Judge Andrew Napolitano stopped by Fox & Friends to discuss the ramifications of the U.S. “heading down the same road” as France, which the report indicated is facing a tax rate of 75 percent.
The silver lining here, said the Judge, is that people in the U.S. have France to look to as an example of what happens when taxes go up: Rich people leave.
“It’s happened that rich people are fleeing the country of France,” agreed host Steve Doocy. “In the United States of America, in the past, highest tax rates have been in the 80 or 90 percent bracket, I think, as recently as John F. Kennedy.”
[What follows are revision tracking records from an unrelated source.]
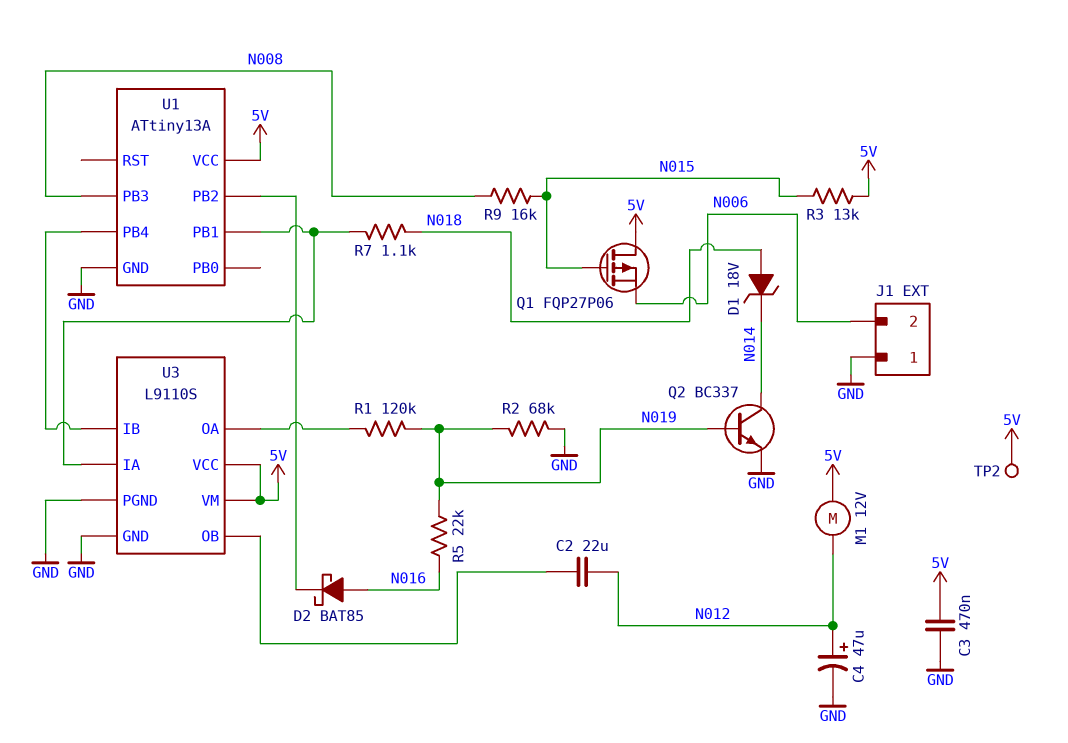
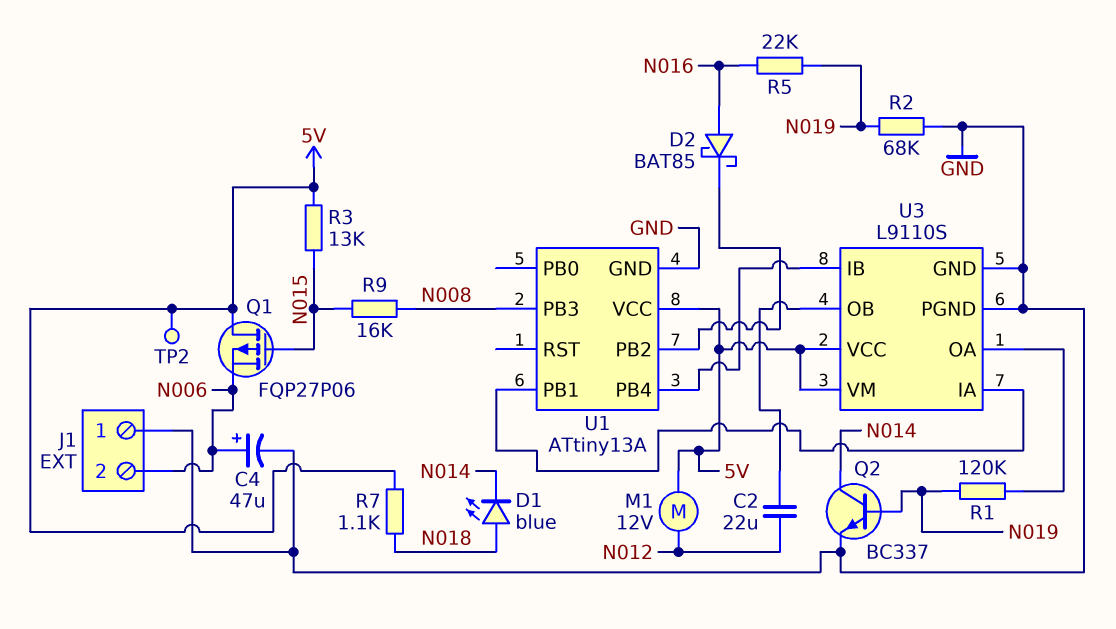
C3: 470nF (5V, GND) -> none
C4: 47uF (plus N012, minus GND) -> 47uF (plus N006, minus GND)
D1: zener 18V (A N018, K N014) -> LED blue (A N018, K N014)
R7: 1.1k (N018, U1/PB1) -> 1.1k (5V, N018)

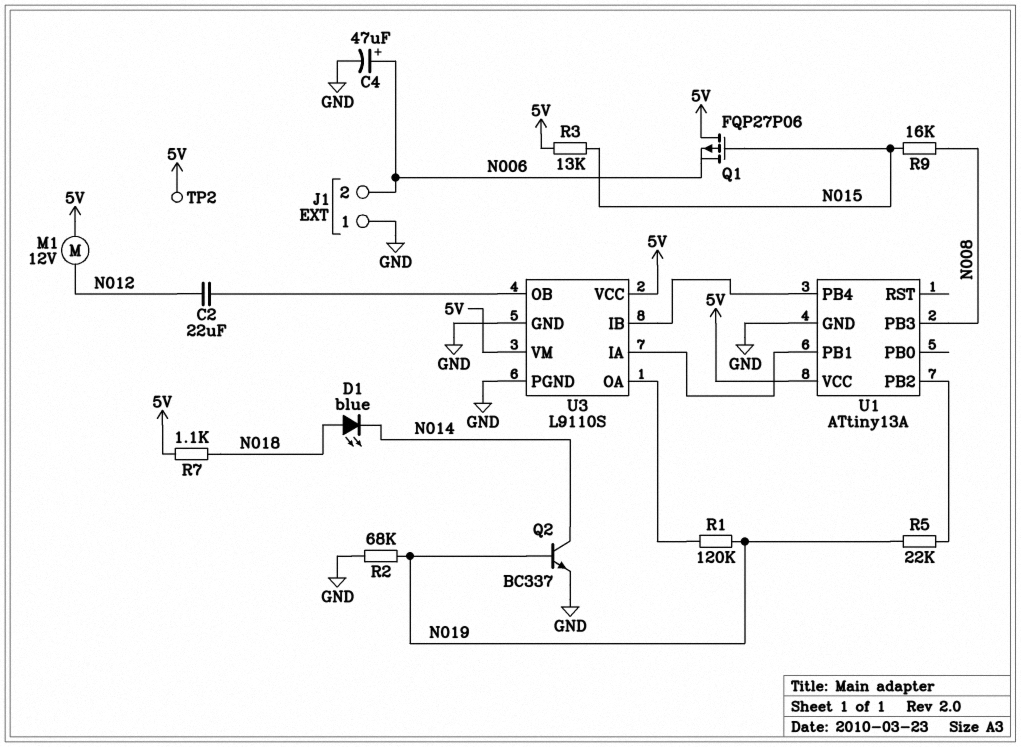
D2: schottky BAT85 (A N016, K U1/PB2) -> none
R5: 22k (N016, N019) -> 22k (N019, U1/PB2)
“Yes, and when John F. Kennedy and a Democratic congress reduced the tax rate from 90 to 65,” said Napolitano, “more money comes in the treasury. I know it sounds counter-intuitive, but when taxes go down, people earn more money and they pay more money to the treasury. The French system is intended to punish the wealthy. That’s the campaign of President Hollande. He promised the labor unions to do that. So by punishing the wealthy, he will punish the people whom the wealthy employ.”
“The President of France ran on a campaign dividing classes,” he continued. “Sound familiar? He promised the punish the rich to help the poor. Sound familiar? So the American public will learn a lesson hopefully before election day when they see what is happening in France.”